Elizabeth narrowed her eyes curiously, then observed the redness to his cheeks, the way he could not look at her as he asked, and her face heated. “You ask after Miss de Bourgh’s assumptions,” she guessed.

“I do not wish to make you uncomfortable,” he hastened to add. “You appear… well to me, but…”

“I am not with child.”

He seemed to draw a long breath. “Thank you for telling me. It was naturally among our concerns.”

“You needn’t worry on that score. It will be much easier to send me away now that you know the truth.”

Mr Darcy halted his horse and stared incredulously. “You are very harsh today, Mrs Fitzwilliam. I hope I have never given you any such impression. My only concern, and still a valid one, has been to look to your welfare!”

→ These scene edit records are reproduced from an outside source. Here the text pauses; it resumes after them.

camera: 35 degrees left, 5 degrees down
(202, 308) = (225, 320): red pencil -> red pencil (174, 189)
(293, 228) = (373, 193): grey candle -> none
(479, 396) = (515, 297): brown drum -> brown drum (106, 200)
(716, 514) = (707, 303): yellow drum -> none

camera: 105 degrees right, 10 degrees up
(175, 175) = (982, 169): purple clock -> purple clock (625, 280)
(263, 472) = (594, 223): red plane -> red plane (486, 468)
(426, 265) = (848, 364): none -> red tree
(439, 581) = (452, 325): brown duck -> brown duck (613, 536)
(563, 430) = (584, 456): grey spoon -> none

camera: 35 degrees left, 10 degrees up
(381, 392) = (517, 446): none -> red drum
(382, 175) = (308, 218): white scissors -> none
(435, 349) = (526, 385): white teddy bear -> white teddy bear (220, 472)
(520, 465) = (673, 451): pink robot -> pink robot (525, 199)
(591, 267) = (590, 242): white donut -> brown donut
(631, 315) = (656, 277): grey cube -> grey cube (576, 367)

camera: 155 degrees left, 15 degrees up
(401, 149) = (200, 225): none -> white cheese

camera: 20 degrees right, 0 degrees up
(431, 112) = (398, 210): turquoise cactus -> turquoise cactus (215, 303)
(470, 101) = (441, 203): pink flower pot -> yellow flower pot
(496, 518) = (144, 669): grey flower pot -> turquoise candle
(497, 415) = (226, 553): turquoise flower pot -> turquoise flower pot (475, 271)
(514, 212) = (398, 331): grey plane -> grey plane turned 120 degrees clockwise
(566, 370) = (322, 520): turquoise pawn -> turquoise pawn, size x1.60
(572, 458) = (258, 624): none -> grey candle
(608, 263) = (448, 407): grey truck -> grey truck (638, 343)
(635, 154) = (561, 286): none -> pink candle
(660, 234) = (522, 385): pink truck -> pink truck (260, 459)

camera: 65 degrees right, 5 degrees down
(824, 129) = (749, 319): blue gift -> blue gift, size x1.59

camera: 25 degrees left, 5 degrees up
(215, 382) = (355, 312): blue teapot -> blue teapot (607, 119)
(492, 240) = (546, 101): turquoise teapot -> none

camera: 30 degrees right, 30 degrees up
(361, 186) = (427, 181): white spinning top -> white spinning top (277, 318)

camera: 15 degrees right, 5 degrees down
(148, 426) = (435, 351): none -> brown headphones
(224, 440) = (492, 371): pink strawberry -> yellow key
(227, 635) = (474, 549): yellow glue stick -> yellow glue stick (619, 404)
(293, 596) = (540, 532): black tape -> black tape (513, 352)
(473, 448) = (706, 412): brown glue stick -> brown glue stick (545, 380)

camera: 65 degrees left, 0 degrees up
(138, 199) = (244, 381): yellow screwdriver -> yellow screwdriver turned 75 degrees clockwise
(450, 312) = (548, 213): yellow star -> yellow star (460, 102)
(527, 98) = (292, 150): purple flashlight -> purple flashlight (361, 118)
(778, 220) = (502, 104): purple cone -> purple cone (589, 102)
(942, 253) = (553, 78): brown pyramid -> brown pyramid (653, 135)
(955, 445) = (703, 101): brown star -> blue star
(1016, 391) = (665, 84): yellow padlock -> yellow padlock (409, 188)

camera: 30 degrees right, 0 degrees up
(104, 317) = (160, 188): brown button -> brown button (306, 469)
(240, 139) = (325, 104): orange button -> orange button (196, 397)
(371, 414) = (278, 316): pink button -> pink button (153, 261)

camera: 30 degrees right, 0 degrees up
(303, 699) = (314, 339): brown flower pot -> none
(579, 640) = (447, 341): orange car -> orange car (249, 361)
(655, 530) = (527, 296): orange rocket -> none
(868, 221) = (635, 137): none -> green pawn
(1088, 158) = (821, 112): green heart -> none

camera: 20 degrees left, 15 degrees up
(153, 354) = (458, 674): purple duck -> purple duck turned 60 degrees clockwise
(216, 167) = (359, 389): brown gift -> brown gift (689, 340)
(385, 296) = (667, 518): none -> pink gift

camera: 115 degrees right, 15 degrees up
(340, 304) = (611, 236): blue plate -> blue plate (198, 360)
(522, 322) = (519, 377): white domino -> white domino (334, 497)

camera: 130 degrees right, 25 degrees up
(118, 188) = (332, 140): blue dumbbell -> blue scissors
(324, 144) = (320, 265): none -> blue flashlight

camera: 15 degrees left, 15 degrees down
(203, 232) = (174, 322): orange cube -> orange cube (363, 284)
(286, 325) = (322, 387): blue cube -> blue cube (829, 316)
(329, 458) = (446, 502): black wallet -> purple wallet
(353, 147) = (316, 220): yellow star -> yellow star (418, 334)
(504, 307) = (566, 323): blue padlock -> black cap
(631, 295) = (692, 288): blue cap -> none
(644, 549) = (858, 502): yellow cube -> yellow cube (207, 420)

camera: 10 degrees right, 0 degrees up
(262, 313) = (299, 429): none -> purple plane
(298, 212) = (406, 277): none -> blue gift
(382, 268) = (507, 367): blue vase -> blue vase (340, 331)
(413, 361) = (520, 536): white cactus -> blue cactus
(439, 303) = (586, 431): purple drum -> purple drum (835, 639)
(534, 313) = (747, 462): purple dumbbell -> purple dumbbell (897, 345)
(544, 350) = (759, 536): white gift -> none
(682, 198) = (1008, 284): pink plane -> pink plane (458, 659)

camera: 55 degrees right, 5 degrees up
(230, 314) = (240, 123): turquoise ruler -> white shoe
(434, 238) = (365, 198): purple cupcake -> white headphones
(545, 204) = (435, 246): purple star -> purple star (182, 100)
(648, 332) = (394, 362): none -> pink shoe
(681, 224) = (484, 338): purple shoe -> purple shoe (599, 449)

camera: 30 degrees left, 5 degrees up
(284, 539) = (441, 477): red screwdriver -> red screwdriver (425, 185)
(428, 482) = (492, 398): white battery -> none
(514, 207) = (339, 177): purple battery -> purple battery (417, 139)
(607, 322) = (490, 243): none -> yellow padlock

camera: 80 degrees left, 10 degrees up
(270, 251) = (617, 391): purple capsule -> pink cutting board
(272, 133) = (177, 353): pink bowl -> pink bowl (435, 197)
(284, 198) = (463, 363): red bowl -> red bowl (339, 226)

Elizabeth stiffened her back and cast her gaze to the clouds. “I am sorry, sir. I do not know what my trouble is today! My tongue, I fear, has grown barbs, though you have done nothing to deserve them and everything to merit my gratitude.”

He nudged his horse forward again. “It is forgotten. I expect you slept little last night, and as you say, you are sorely tested in your spirit just now. Would it ease you if I were to summon a doctor? Not for the body, but there are doctors for the mind—”

“No!”

“Come, now, there is no shame in it. We could keep such a call discreet. I mean only to help comfort you.”

She shook her head, vehemently. “I will not be drugged into docility. Please, if you find me so burdensome, just say the word, and I will go elsewhere.”

“Here, now, Mrs Fitzwilliam!” he protested, his voice beginning to sound truly irritated. “I’ll have no such talk ever again. You are free to go wherever you wish. I will not hinder you, but neither do I desire for you to feel unwelcome. If I seem displeased about present circumstances, it is only out of concern. I have never known anyone to have such a nightmare as disturbed you last night, and to learn that they are commonplace troubles me very much.”

Elizabeth winced. No matter what devices she employed to distance herself, to make herself feel undeserving of his kindness, he only pressed the more. She said nothing for several minutes, her lips screwed tightly against one another to stop up the sob of sheer confusion and grief that threatened at any moment to undo her. At last, Mr Darcy tugged a handkerchief free of his coat and held it out to her without a word.